Let $G$ be a Lie group, and let $f_1$ and $f_2$ be any two clutching functions that describe $G$-bundles $E_1$ and $E_2$ on $S^n$. Suppose that $f_1$ and $f_2$ agree at a base point of $S^{n-1}$. Let $c$ be some characteristic class of $G$-bundles of degree $n$; it could even be a cup product of standard classes such as Chern or Pontryagin or whatever. Let $f_3$ be the combination of $f_1$ and $f_2$ on the one-point union $S^{n-1} \vee S^{n-1}$. It is the clutching function of a bundle $E_3$ on the suspension $\Sigma(S^{n-1} \vee S^{n-1})$, which is the union of two $n$-spheres along an interval and thus homotopy equivalent to $S^n \vee S^n$.
Whether you define $c$ the old-fashioned way by obstructions, or the more modern way by pullbacks from classifying spaces, it is easy to argue that $c(E_3) = c(E_1) \oplus c(E_2)$. I.e., it's just the ordered pair of the characteristic classes of its parts. Now addition in $\pi_n$ is modeled by a map $S^n \to S^n \vee S^n$, and the induced map on $H^n$ takes $a \oplus b$ to $a+b$. (Your generalized question about $H^k(S^n)$ is of course non-trivial only when $k=n$.)

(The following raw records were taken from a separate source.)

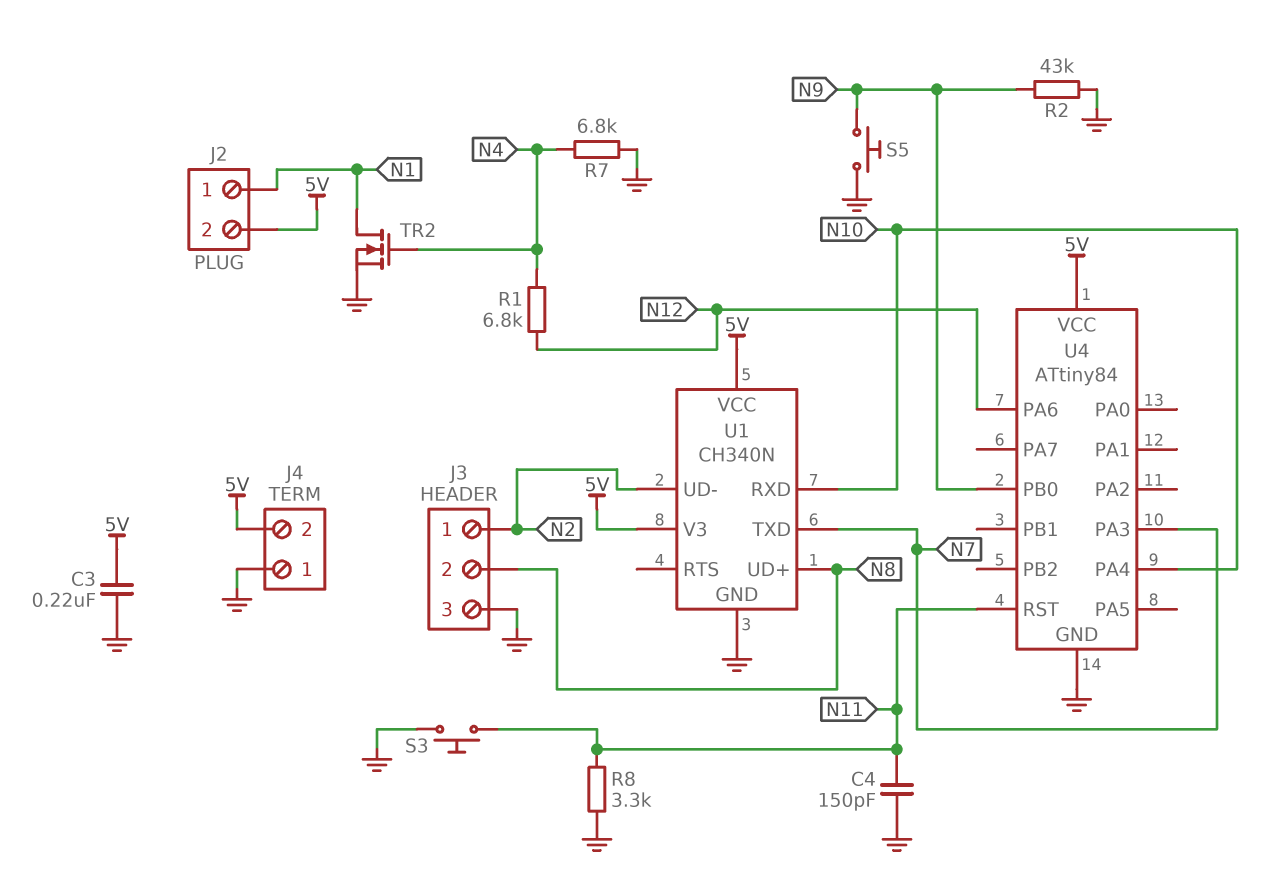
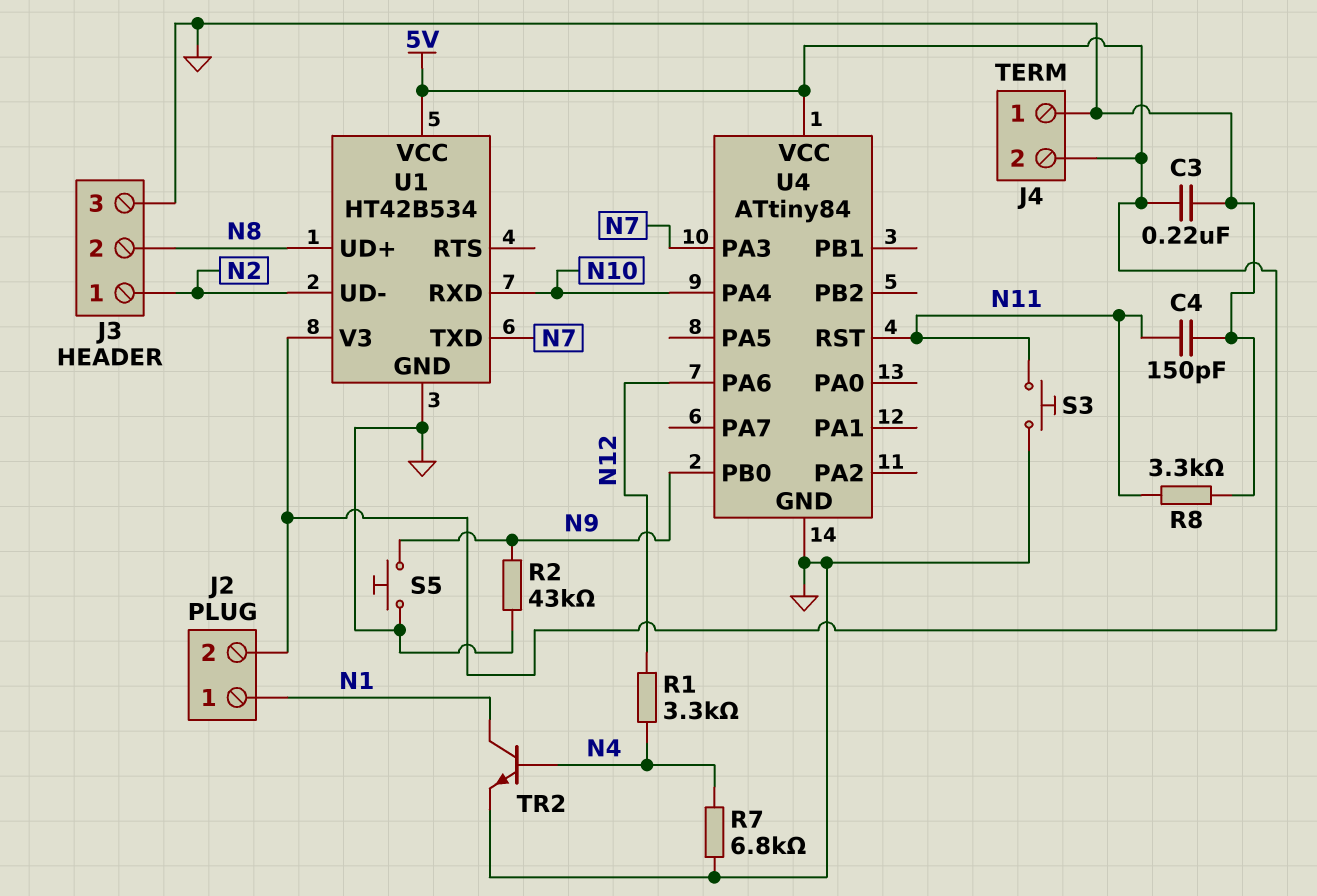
R1: 6.8k (N4, N12) -> 3.3k (N4, N12)
TR2: NMOS (G N4, D N1, S GND) -> NPN (B N4, C N1, E GND)
U1: CH340N -> HT42B534

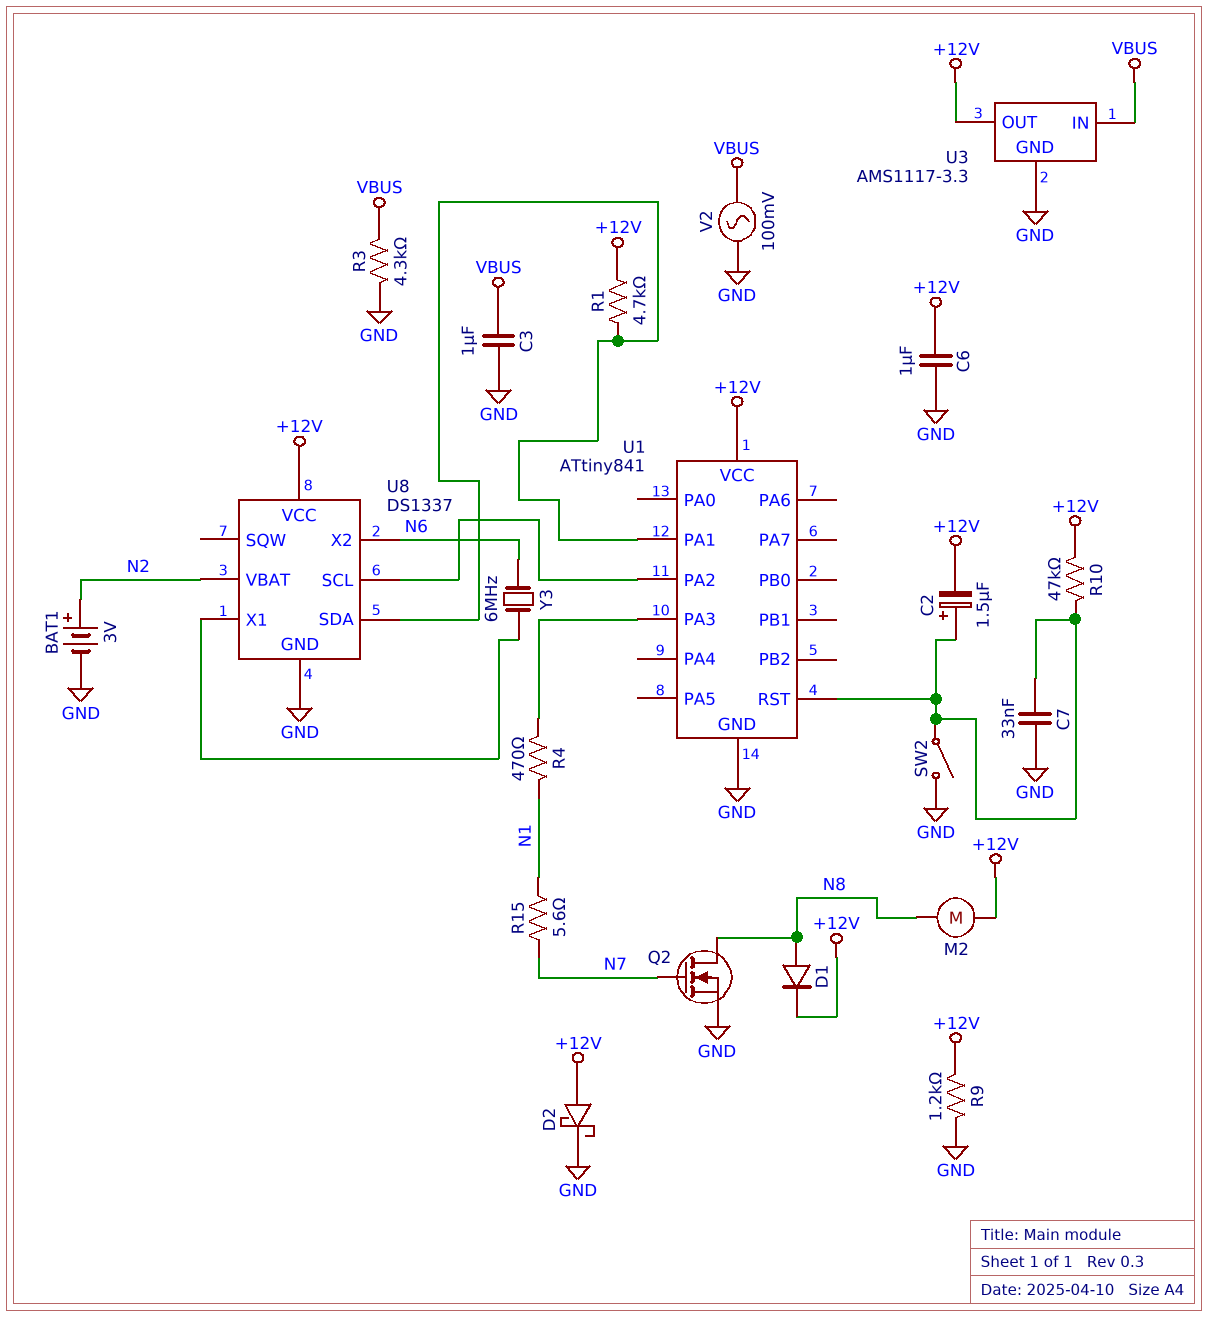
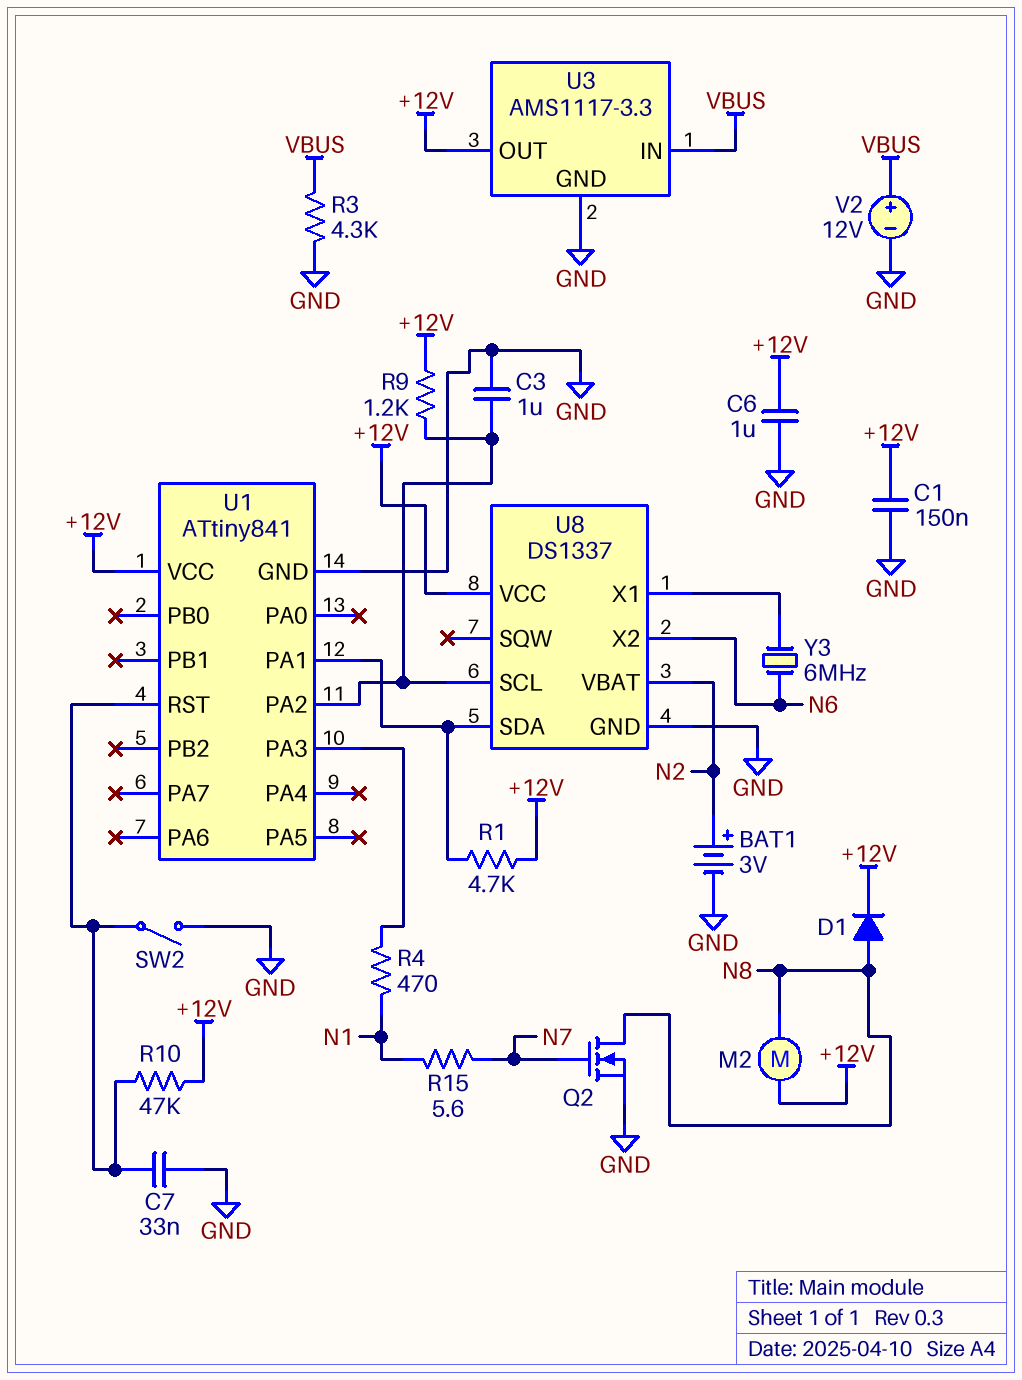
C1: none -> 150nF (+12V, GND)
C2: 1.5uF (plus U1/RST, minus +12V) -> none
C3: 1uF (GND, VBUS) -> 1uF (GND, U1/PA2)
D2: schottky (A +12V, K GND) -> none
R9: 1.2k (+12V, GND) -> 1.2k (+12V, U1/PA2)
V2: AC 100mV (GND, VBUS) -> 12V (plus VBUS, minus GND)

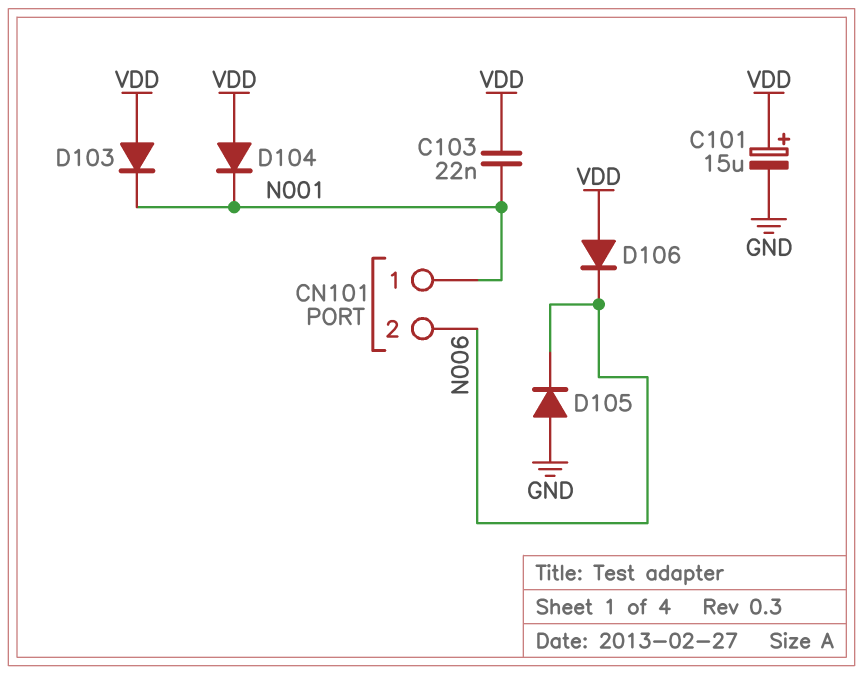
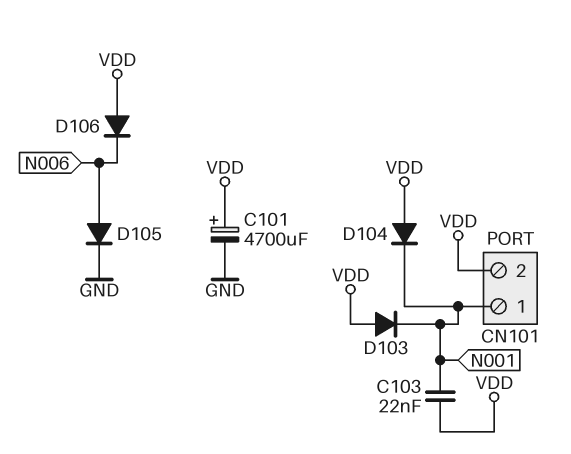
C101: 15uF (plus VDD, minus GND) -> 4700uF (plus VDD, minus GND)
CN101 pin 2: N006 -> VDD
D105: diode (A GND, K N006) -> diode (A N006, K GND)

A shorter, more modern summary of the same story is as follows. The $X$ is a space and $LX$ is its loop space, then $\pi_{n-1}(LX) \cong \pi_n(X)$. The loop space of the classifying space $B_G$ is homotopy equivalent to $G$ itself, so $\pi_{n-1}(G) \cong \pi_n(B_G)$. A characteristic class of degree $n$ is any cohomology class in $H^n(B_G)$. The linearity that Milnor uses is the transposed form of the fact that the Hurewicz homomorphism $\pi_n(B_G) \to H_n(B_G)$ is linear. (If you expand this it out more explicitly, it isn't really different from what I say above.)